Smsed her in the morning to wish her gd morning..saw her online just now..chatted with her for like 1 plus hours..we didn't flirt like last time..I just wanted to know how she is..n joked a bit with her..it was all well..until she probed into how I am..I wanted to be mean n say, 'shall keep u guessing then'..after saying this..my heart actually ached..n i typed 'i'm ok'..then she probed into what's ok..subjective,doesnt say much n stuff..so i told her,'i'm recovering'..then behold..the magic of computer failures- my com auto restart..haha..perfect timing..came online again..n i just clarified my position that I am not holding any illusions,won't revert back to the past and sighz..just wanted to talk to her as a friend..sighz..

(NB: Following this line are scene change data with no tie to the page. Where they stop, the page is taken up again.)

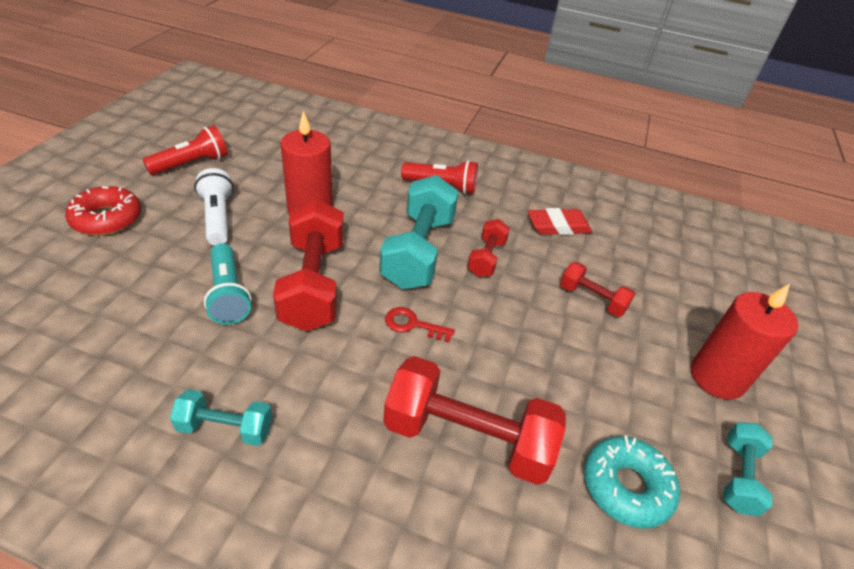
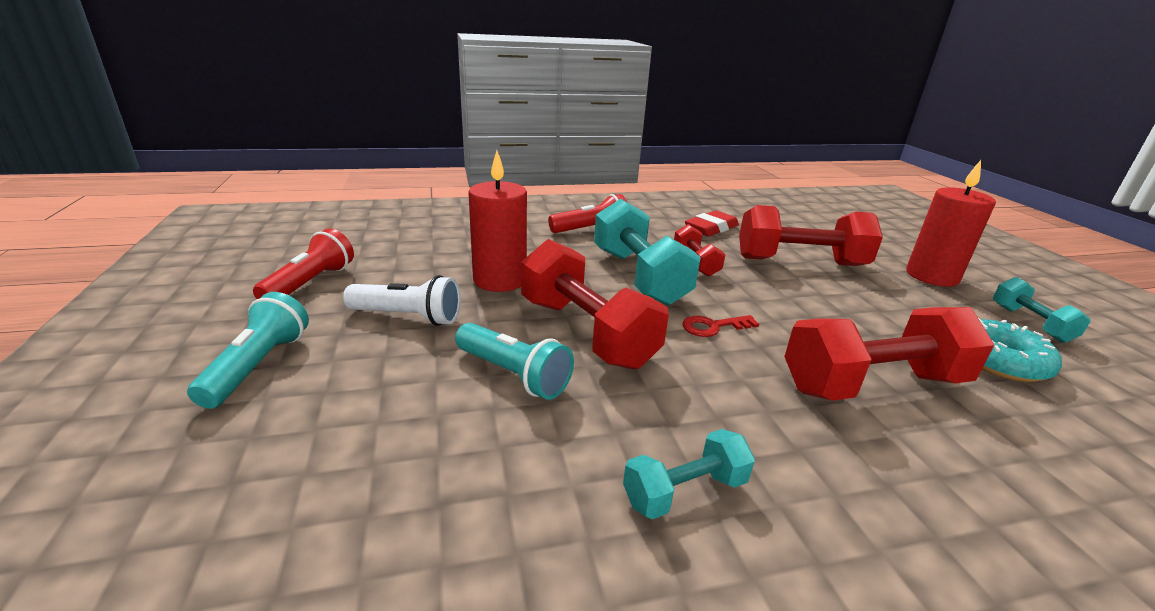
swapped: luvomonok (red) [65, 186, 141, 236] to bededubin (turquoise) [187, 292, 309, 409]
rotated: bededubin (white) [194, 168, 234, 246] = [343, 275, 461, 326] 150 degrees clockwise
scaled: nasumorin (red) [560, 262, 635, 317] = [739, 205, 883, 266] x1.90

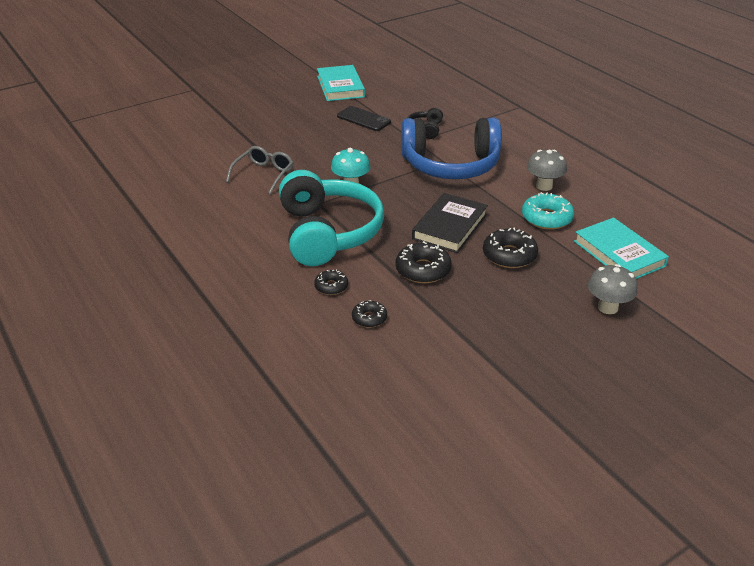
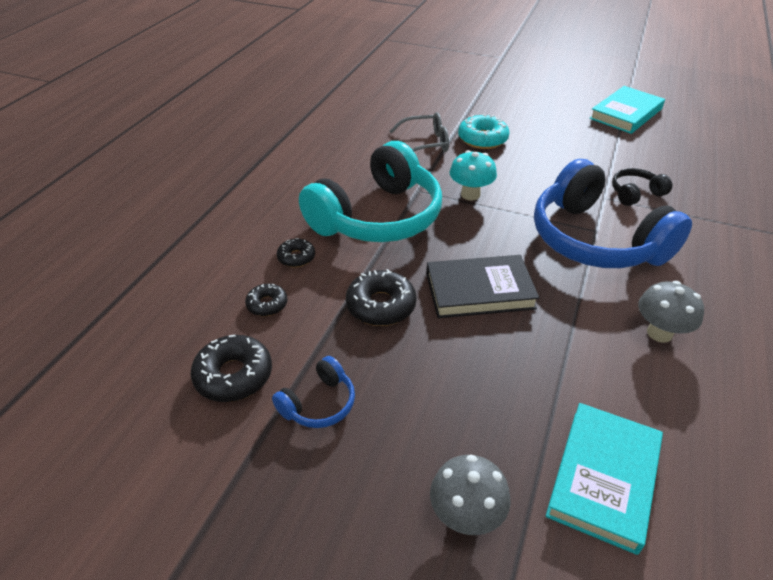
gone: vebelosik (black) [337, 106, 391, 131]
new: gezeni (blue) [272, 356, 355, 428]
shifted: luvomonok (black) [483, 228, 538, 268] to [191, 335, 272, 402]; luvomonok (turquoise) [522, 192, 574, 230] to [458, 114, 510, 149]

I can't bear to tell her I'm still not over her..my heart still hurts..I still can't forget her..I am certainly on the road of recovery though..I just needed that short relief perhaps? I hope this won't bring me back to square one..it won't bah..I mean...I can still somehow care as a friend rite..as long as I am able to recover..I can still care even in a limited way right..I wish I can be the one to tide her over her bad moods instantly..but I can't do that..I just hope to share some of her problems sometimes..I know right now, at this stage, I will still be there for her no matter what..but I can't tell her that..becos I dun want to be a life buoy..yet I want to care..with minimal hurt..caring for her is actually what I desire most..n its like a drug to curb my feeling of missing her..I just hope that I won't abuse this drug..becos this drug is subjected to a total break of supply as long as she feel like it..eventually..I hope and I know(I KNOW!!!..gotta drill this in my mind) that I can live without this drug..I can don't miss her in this sense anymore..n perhaps..care for her as a friend..becos she's special..she really is..I don't understand why I like her so much but it doesn't matter why..what matters is..I can't have her..so SIGHZ...so..

I won't let history repeat itself.
I rather get obsessed with my dream of a first class.
I want to recover.

1 comment:

Poo said...

Take it from me...getting a first class will help you more in the long run. You're still young mate, got lots of ladies in the years to come.